Гортанный, громкий. Сильный, что сам кузнец, кующий неподалеку.

И Нег снова силится разглядеть его. Не может.

- Огонь, - поясняет Кузнец, - слепит. Ты поближе подойди, может, и разглядишь чего.

Негу любопытно. Знать, любой малец хотел бы взглянуть на такого Кузнеца статного, а вот что-то не пускает его дальше. Боится, дрожит. Разливается в теле детском, да держит того на месте.

- Каналья, - тихо ругается Кузнец неизвестно на кого, да сплевывает слюну в огонь, отчего тот обиженно шипит. Искрится. И снова падает на ноги мальцу. И снова не больно. Словно бы живительный он. - Ближе, - звучно командует тот, что в огне и сам - огонь. - Ближе!

Нег боится. Ему бы мамку да тятьку кликнуть, пожаловаться, хоть и не привык он к такому, а тут...

- Мамка не тут. И тятька тоже. И коль не подойдешь, останешься навеки средь травы зеленой да огня первозданного. Ближе!

И Нег пересиливает себя. Делает шаг, другой, третий...

Дрожит. Спотыкается, пытаясь обойти искры дивные, что, словно бы живые, липнут к ногам. Но все одно идет. К мамке хочется, не видал ее давно.

И огонь ластится к нему, ложась в руки светом ярким. Живительным. Не жжется, не опаляет.

Исцеляет словно бы. Что от хвори струпной, что от страха, которому совсем не место в теле молодца.

А Кузнец снова смеется. И смех этот, кажется, долетает до ушей Веселины, что укрыты поседевшими за ночь волосами. Она вскакивает, забыв о своем бормотании, и бросается к сыну.

И, знать, ей мерещится это... потому как тот вновь греет ее своим теплом...

***

Дорога казалась Зарине бесконечной.

Снег и холод, а еще - страх. И вот он-то тяготил девку сильнее всего. Сжимал грудь предчувствием дурным, лишая последнего вздоха, да разум мутил. И в нем, забытьи этом, слышащая переставала различать колера, что заполняли пространство. Тревога больше не жглась болотной зеленью, да и сам страх не казался оттенком охряного. Ярость не алела.

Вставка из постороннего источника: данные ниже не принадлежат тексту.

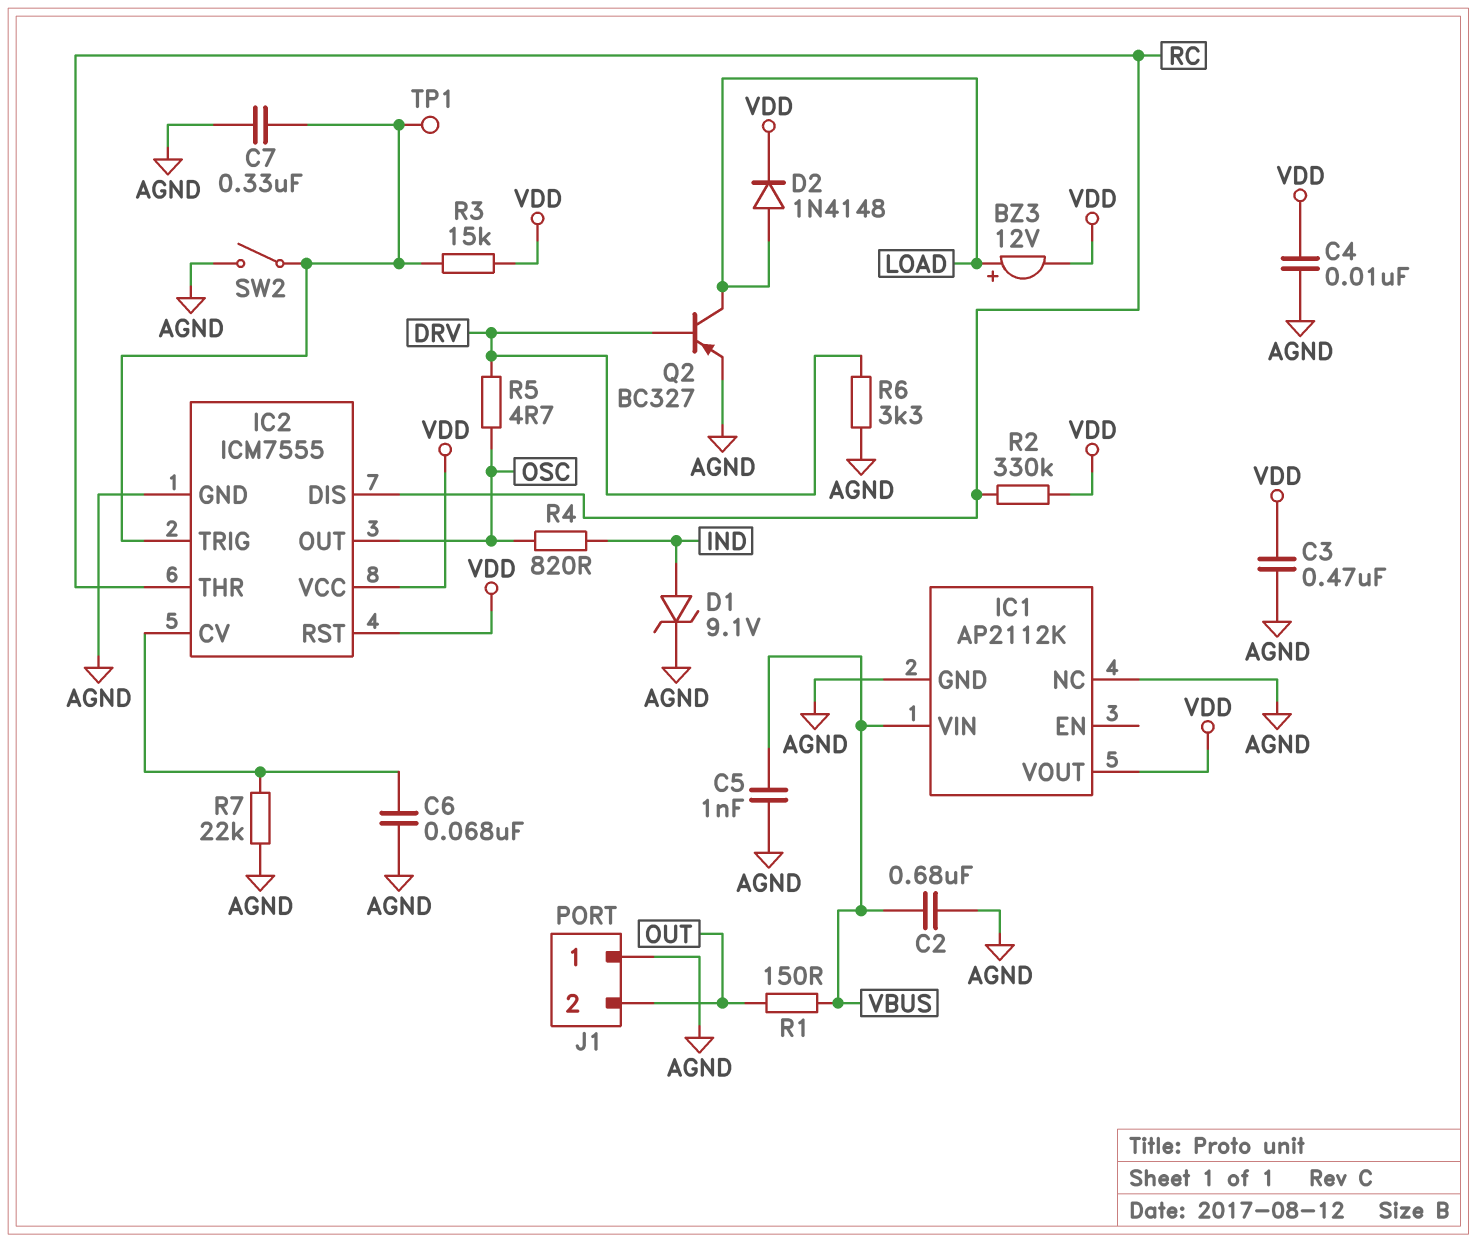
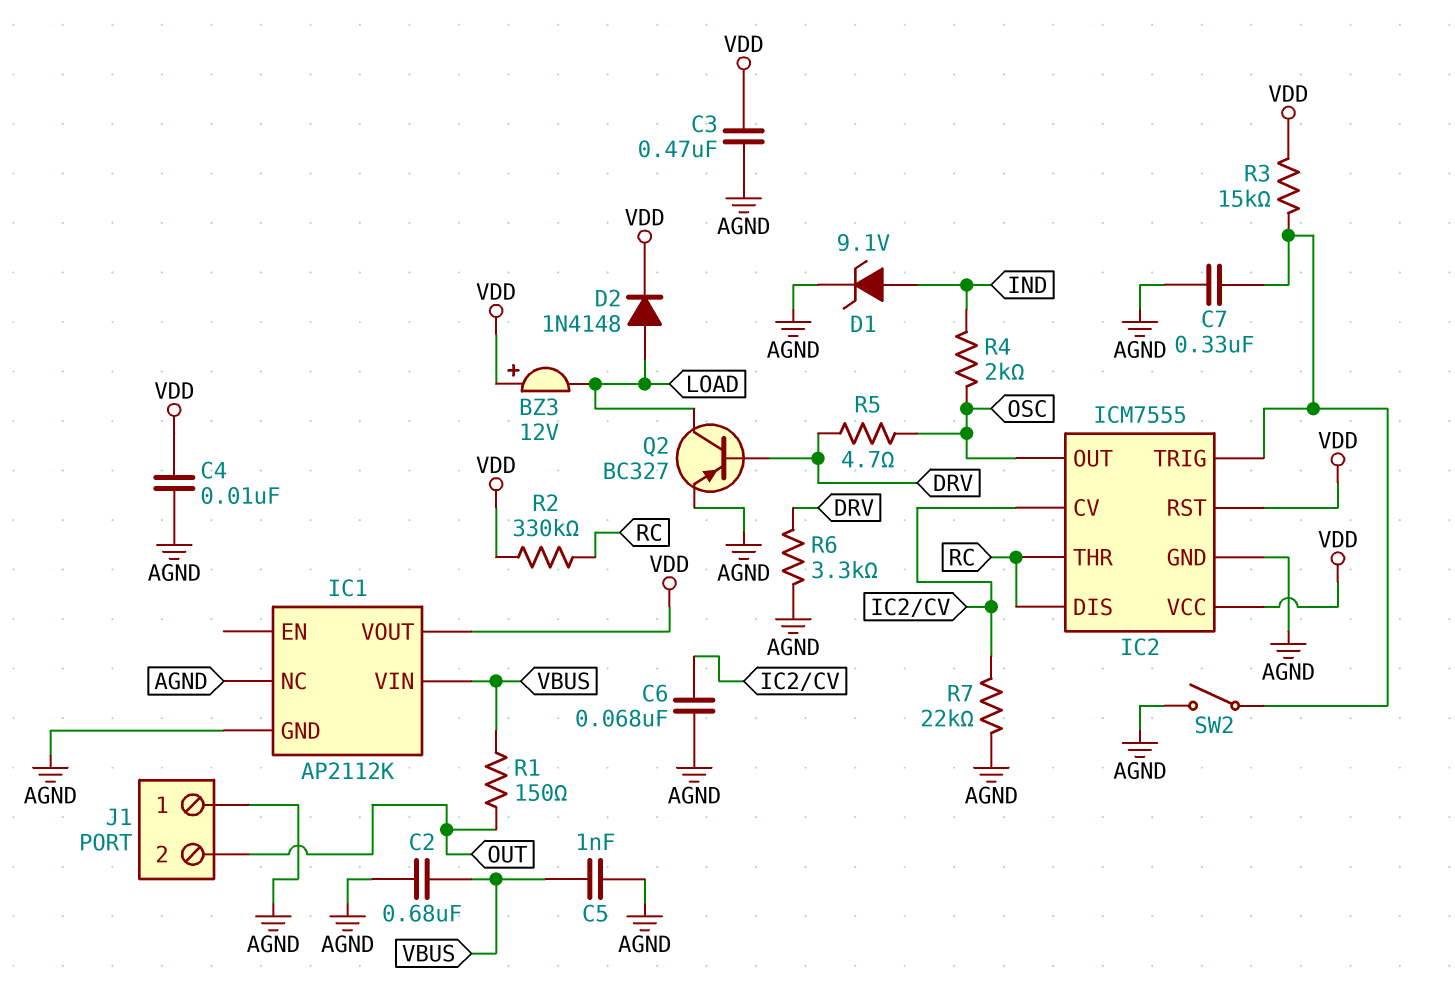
BZ3: buzzer 12V (plus LOAD, minus VDD) -> buzzer 12V (plus VDD, minus LOAD)
R4: 820 (IND, OSC) -> 2k (IND, OSC)
TP1: test point (IC2/TRIG) -> none

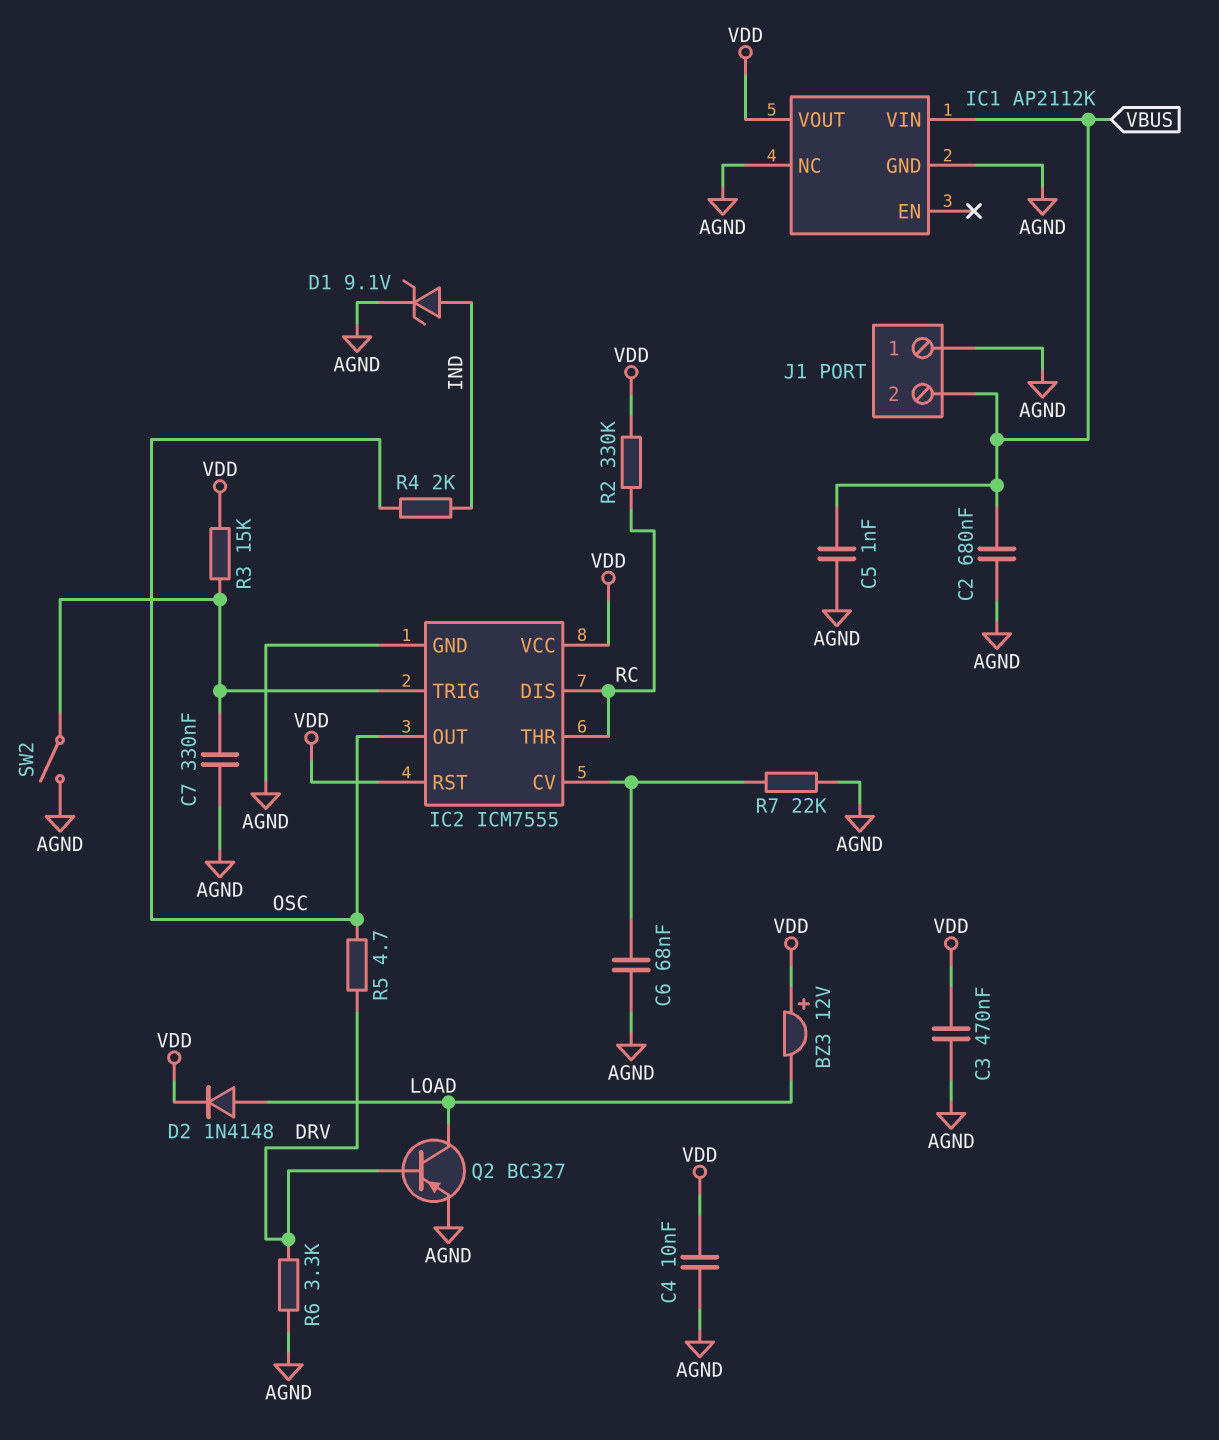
J1 pin 2: OUT -> VBUS
R1: 150 (OUT, VBUS) -> none

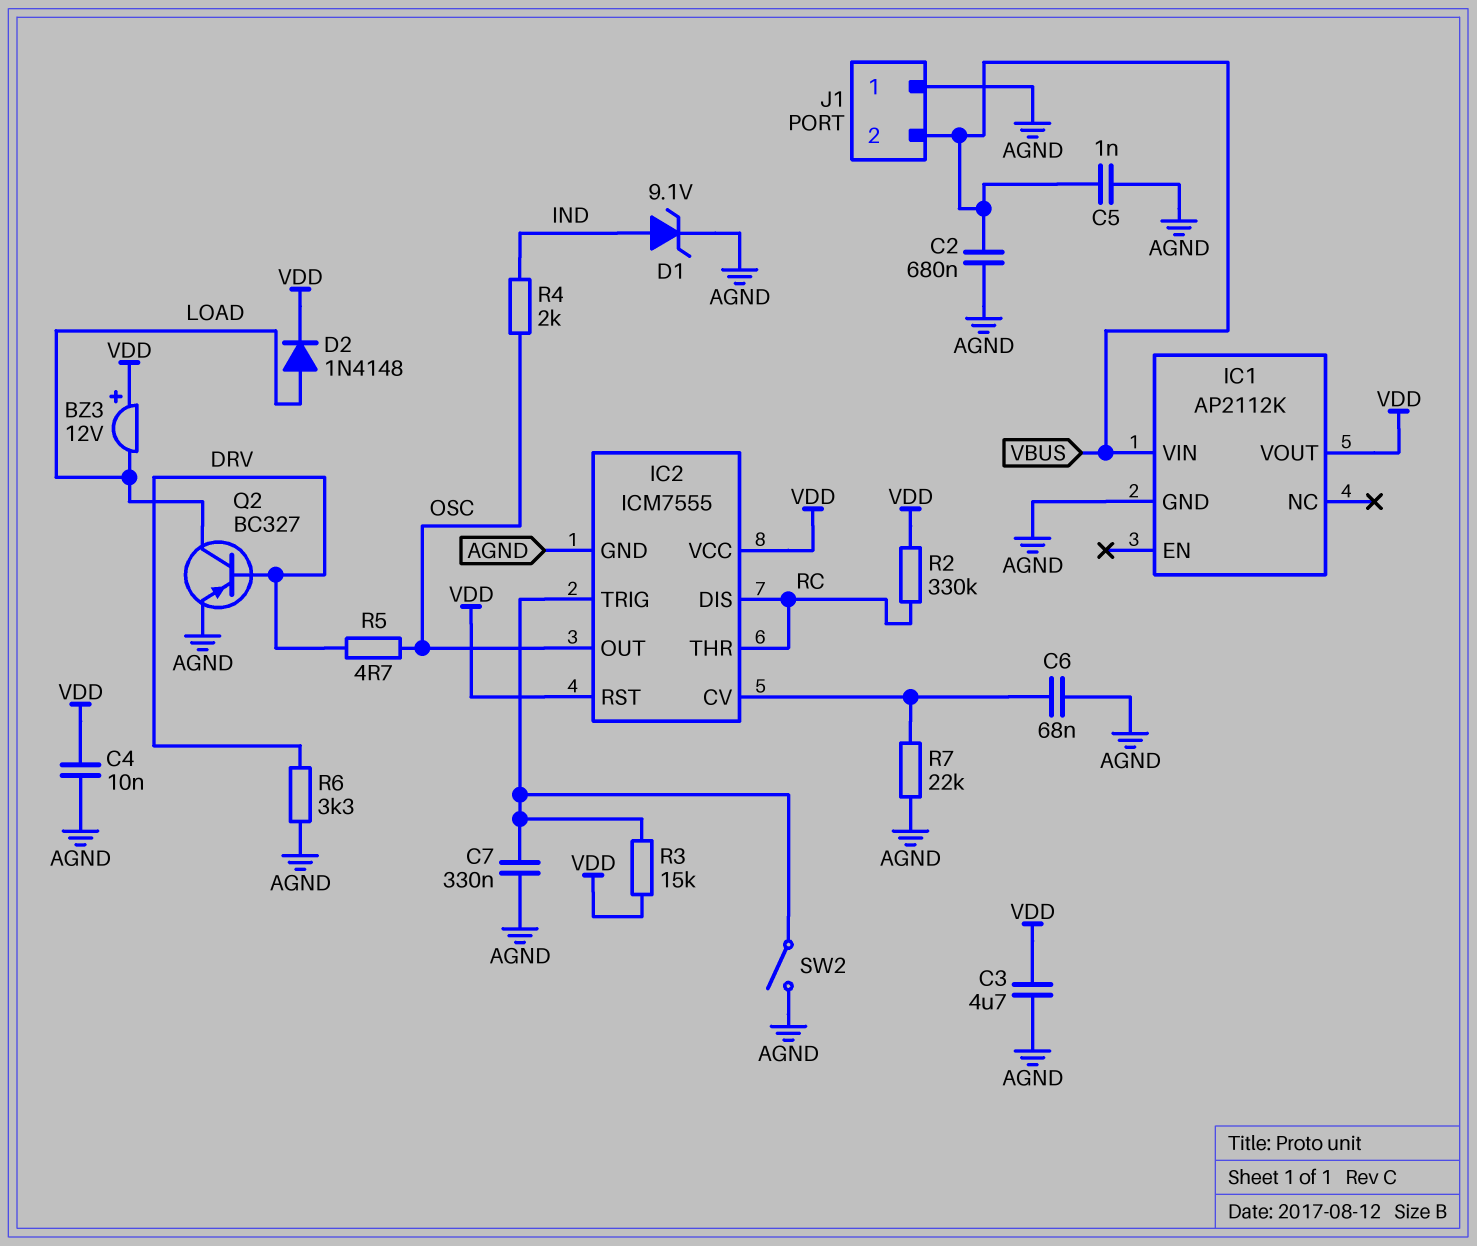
C3: 470nF (AGND, VDD) -> 4.7uF (AGND, VDD)
IC1 pin NC: AGND -> none

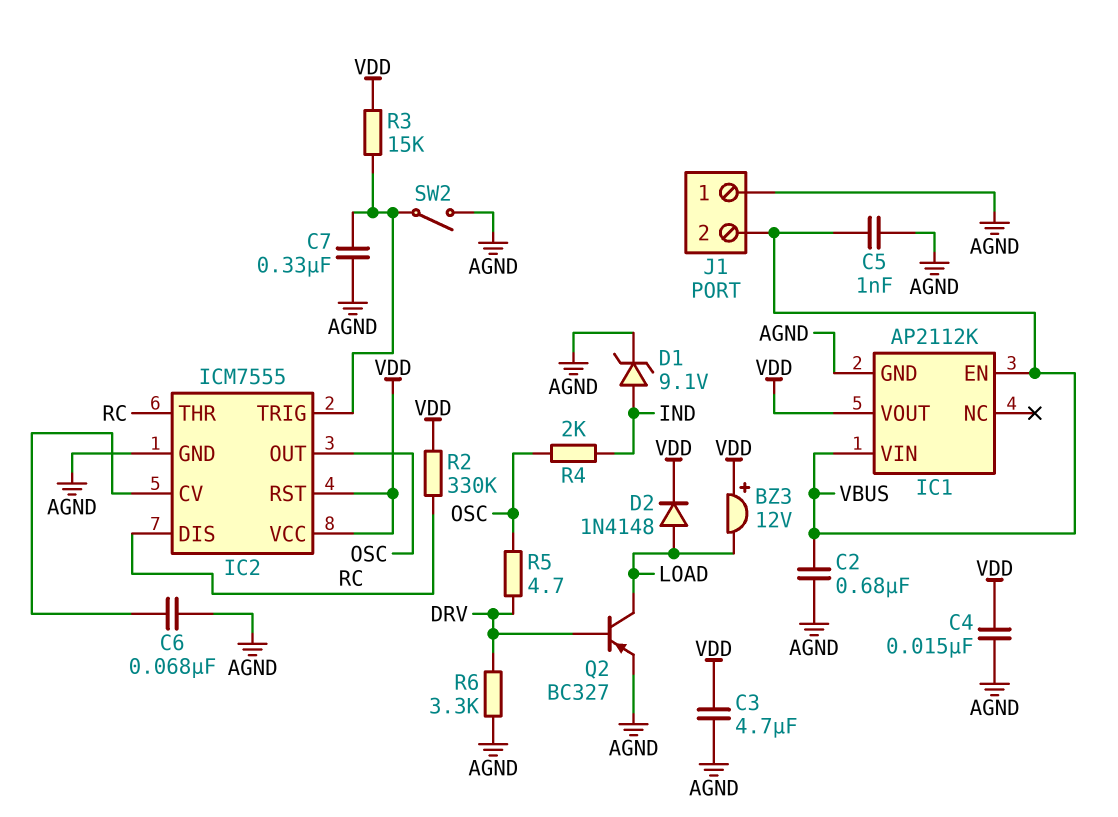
C4: 10nF (AGND, VDD) -> 15nF (AGND, VDD)
IC1 pin EN: none -> VBUS
R7: 22k (AGND, IC2/CV) -> none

И Заринка вдруг четко осознала: она не видала раньше такого - чтоб чувства человека окрашивали. Да чтоб понимать это она могла. А тепериче... Видно, права была старая знахарка Низкогорья о силах ее. Да только как использовать дар богов старых? Как управлять им? Заринка не разумела.

Только, стало быть, страх лишал девку того, что подарила Улада. А это дурно. Опасно. Потому как в такие минуты Зарина словно бы слепла. И только рядом с другом старым зрение вновь возвращалось к ней. Дарило покой и забвение, а еще - легкость, о которой она уж и забыла. Оттого-то и жалась шептуха плотнее к Святу, что все гладил ее по голове, успокаивая. Словно бы она была малечей. А ведь и самому ему тревожно.

Зара понимала это. Как и видела, что кругом него, такого любимого, разгорались колера дивные. Вот нынче, когда он тревожился за нее, свет вокруг него словно бы сиял ободом болотным, с седым окрасом. Переливался. И тотчас же гас, когда их взгляды встречались. Тогда друг улыбался, окрашивая пространство цветом спелой моркови, а потом - снова... Оттого Заринка разумела: Святославу дурно. Страшно даже, хоть он и храбрится перед нею. А сам того и гляди - обернется назад, да напряжется, когда почует не просто вой ветра - топот копыт.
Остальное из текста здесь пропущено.